Практическое применение

Эта технология показывает место подхода, основанного на сетях болезни, в исследованиях различных типов дистрофий сетчатки и разработке методов их лечения. Такой подход высоко эффективен для простых ретинопатий и помогает разработать лечение таких заболеваний.

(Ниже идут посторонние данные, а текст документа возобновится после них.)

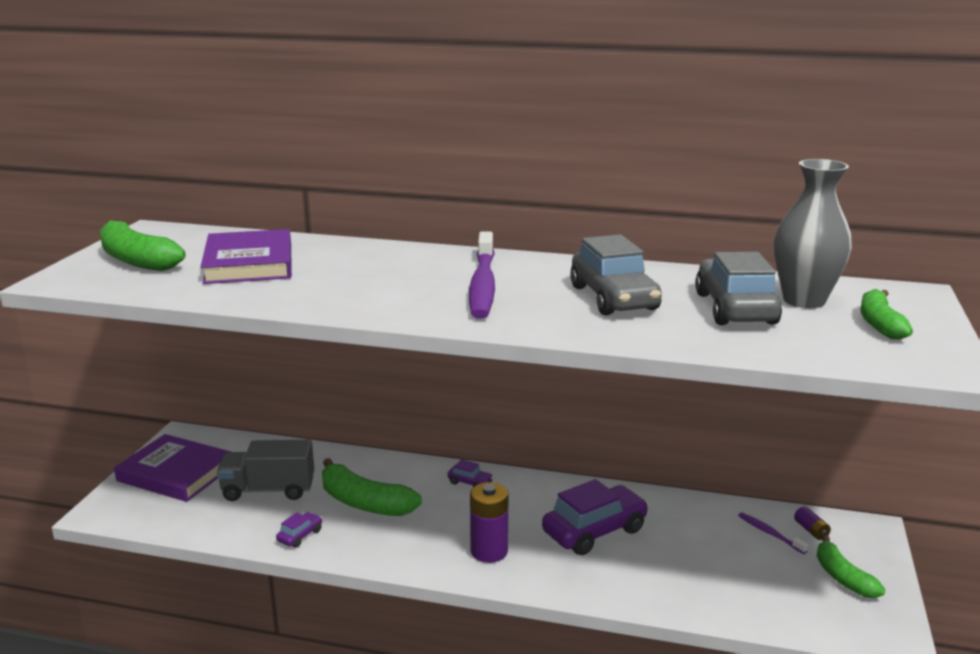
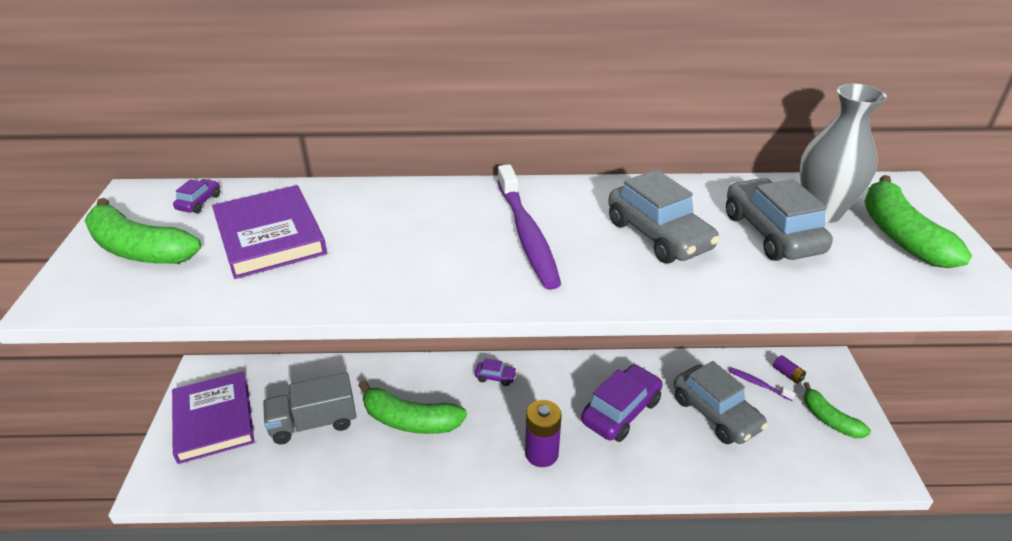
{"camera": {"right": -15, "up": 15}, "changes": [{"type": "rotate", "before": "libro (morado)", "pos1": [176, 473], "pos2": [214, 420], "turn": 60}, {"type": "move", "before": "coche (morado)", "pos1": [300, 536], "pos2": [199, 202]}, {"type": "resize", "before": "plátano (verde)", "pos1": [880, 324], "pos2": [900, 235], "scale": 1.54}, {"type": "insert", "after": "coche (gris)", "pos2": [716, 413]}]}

Однако при сложных дистрофиях сетчатки подход, основанный на генах/сетях и метаболических путях (интерактоме), не приводит к физиологически определенным функциям, непосредственно связанным со зрением. Чтобы выйти за рамки этих ограничений, необходимо объединить информацию, полученную из физиологии и интерактомики, и определить ее взаимосвязь с центральной стадией тканевых процессов. В перспективе интеграция и связывание этих процессов в масштабах клетки и при различных клеточных состояниях может способствовать созданию многомасштабных моделей патогенеза AMD, основанных на роли агентов болезни. В свою очередь, эти модели могут служить основой для комплексного прогнозирования риска развития возрастной макулярной дегенерации у пациентов.

Лаборатории

  • EMBL/CRG Systems Biology Research Unit, Centre for Genomic Regulation (CRG), Barcelona Institute of Science and Technology, Barcelona (Spain)
  • Universitat Pompeu Fabra (UPF), Barcelona (Spain)
  • Department of Ocular Biology and Therapeutics, UCL Institute of Ophthalmology, and NIHR Biomedical Research Centre, University College London, London (UK)
  • Institució Catalana de Recerca i Estudis Avançats (ICREA), Barcelona (Spain)

Ссылки

http://www.nature.com/articles/srep41835

Публикации

  • Kiel, C. et al. «Simple and complex retinal dystrophies are associated with profoundly different disease networks." 7 Scientific Reports (2017): 41835.
  • Kiel, C. et al. «Structural and functional protein network analyses predict novel signaling functions for rhodopsin." 7 Mol. Syst. Biol. (2011): 551.
  • Rakoczy, E.P. et al. «Analysis of disease-linked rhodopsin mutations based on structure, function, and protein stability calculations." 405 J. Mol. Biol. (2011): 584–606.